A)   L’accusation de vol et recel et la réquisition d’un mandat de perquisition

[47]        Pour que les officiers de police de Sainte-Adèle aient des motifs raisonnables et probables de croire à la culpabilité de Lupien, pour vol et recel du camion, il fallait qu’ils le croient en tenant compte de tous les éléments à leur disposition.

[48]        Or, en l’instance, le camion était en possession de Lupien contre le gré de Toitures Alto.  Bien qu’il y ait eu discussion en ce qui a trait à la possibilité de laisser un autre camion sur place, en fin de compte jamais Hivon ou Isabelle n’ont consenti à ce que le camion rouge demeure à la résidence de Lupien pour le congé de l’Action de grâce.

[49]        De surcroît, la version de Hivon, telle que déclarée aux policiers, faisait en sorte que Lupien possédait les clefs du camion.  La dépossession était donc complète et avérée puis confirmée par le localisateur (Boomerang).

[50]        Le Tribunal est d’avis que la réquisition d’un mandat de perquisition était pleinement justifiée en raison du fait que les policiers avaient des motifs raisonnables et probables de croire que Lupien s’était illégalement approprié le camion, propriété de Toitures Alto.

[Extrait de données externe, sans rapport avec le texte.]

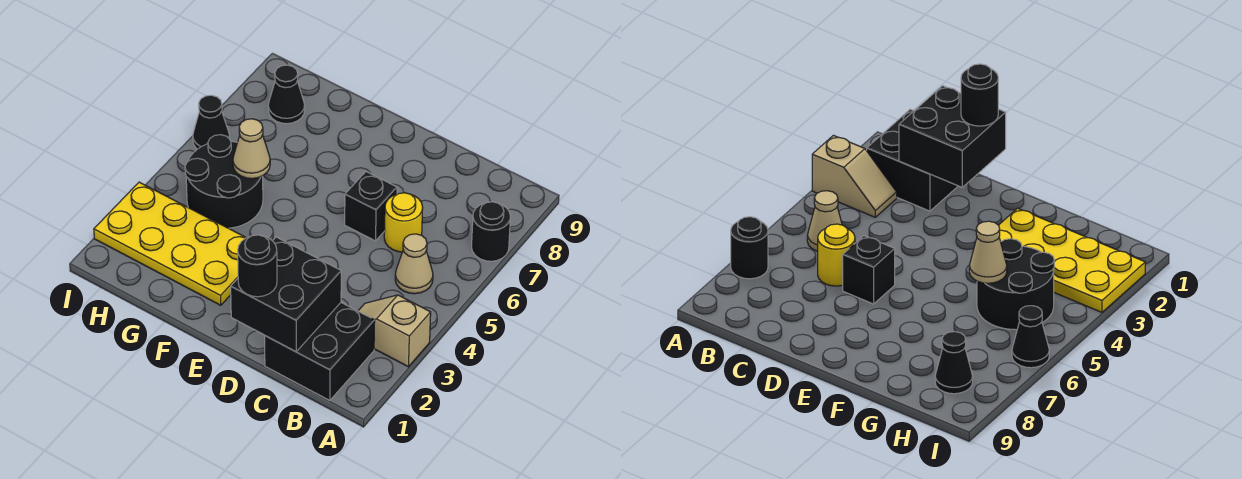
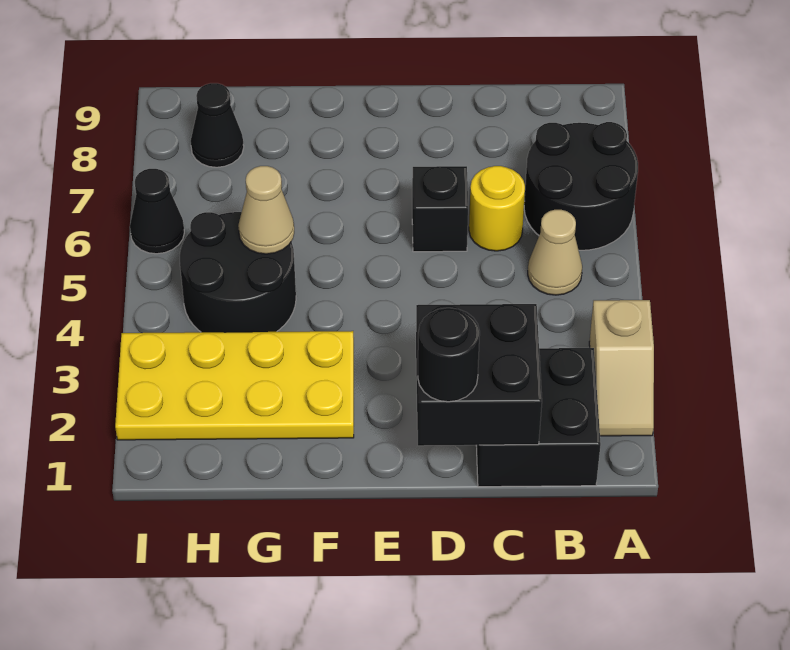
tan slope A3:B3 level 1 top A -> tan slope A2:A3 level 1 top 3
black round brick A7 level 1 -> black round brick A6:B7 level 1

[51]        Lupien n’avait aucun droit de rétention du camion[6].  Il a cherché à tort de se faire justice.  Le Tribunal y voit d’ailleurs une faute contributoire à la cause des malheurs de Lupien, dans une proportion minimale de 1/3.

[52]        En l’instance, les éléments de preuve recueillis permettaient aux policiers d’avoir une croyance objective qu’une infraction avait été commise par Lupien.  La dénonciation nécessaire à l’obtention d’un mandat de perquisition était loin d’être arbitraire comme le prétend Lupien.

B)   La mise en accusation du demandeur Lupien pour entrave au travail des policiers.

[53]        La vidéo P-1 est très révélatrice et démontre clairement que Lupien est présent pratiquement à chaque instant de la perquisition, qu’il circule à sa guise et discute avec les policiers.

[54]        C’est peu après l’arrivée de la remorqueuse que les choses s’enveniment.  À partir du moment où Charbonneau dit à ses interlocuteurs qu’il ne peut déplacer le véhicule sans l’endommager ou causer un dommage au pavé, Lupien s’impatiente et propose de pousser le camion au bas de la pente avec son tracteur.  De toute évidence Lupien se mêle de ce qui ne le regarde pas, mais le Tribunal n’y voit pas pour autant une entrave au travail des policiers.  Il est faux de prétendre que Lupien cherche à prendre le contrôle de la perquisition.

[55]        Le Tribunal est d’avis que le policier Aumont a manqué d’objectivité et d’impartialité en arrêtant Lupien alors qu’il revenait vers lui et ce, même si Lupien avait été sommé de s’éloigner.  Les images démontrent que l’attitude de Lupien était relativement passive et non empreinte d’agressivité.  Il faisait exactement ce que les policiers l’ont laissé faire depuis leur arrivée.  Aucun fait culminant ne permet de conclure que Lupien cherchait volontairement à entraver le travail des policiers dans l’exécution de leurs fonctions.

[56]        Le fait de revenir vers les policiers après avoir été sommé de s’éloigner n’est pas suffisant en soi pour justifier une accusation d’entrave.  C’est d’ailleurs la conclusion à laquelle en est arrivée la Couronne provinciale, en retirant les accusations après le visionnement de la vidéo[7].

[57]        Le Tribunal en conclut que les policiers ont commis une faute simple en manquant d’objectivité et d’impartialité envers Lupien lors de son arrestation pour entrave au travail des policiers.  Il faut croire que la relation acrimonieuse entre Lupien et les autorités municipales y est pour quelque chose, mais sûrement pas au point d’y voir un vaste complot.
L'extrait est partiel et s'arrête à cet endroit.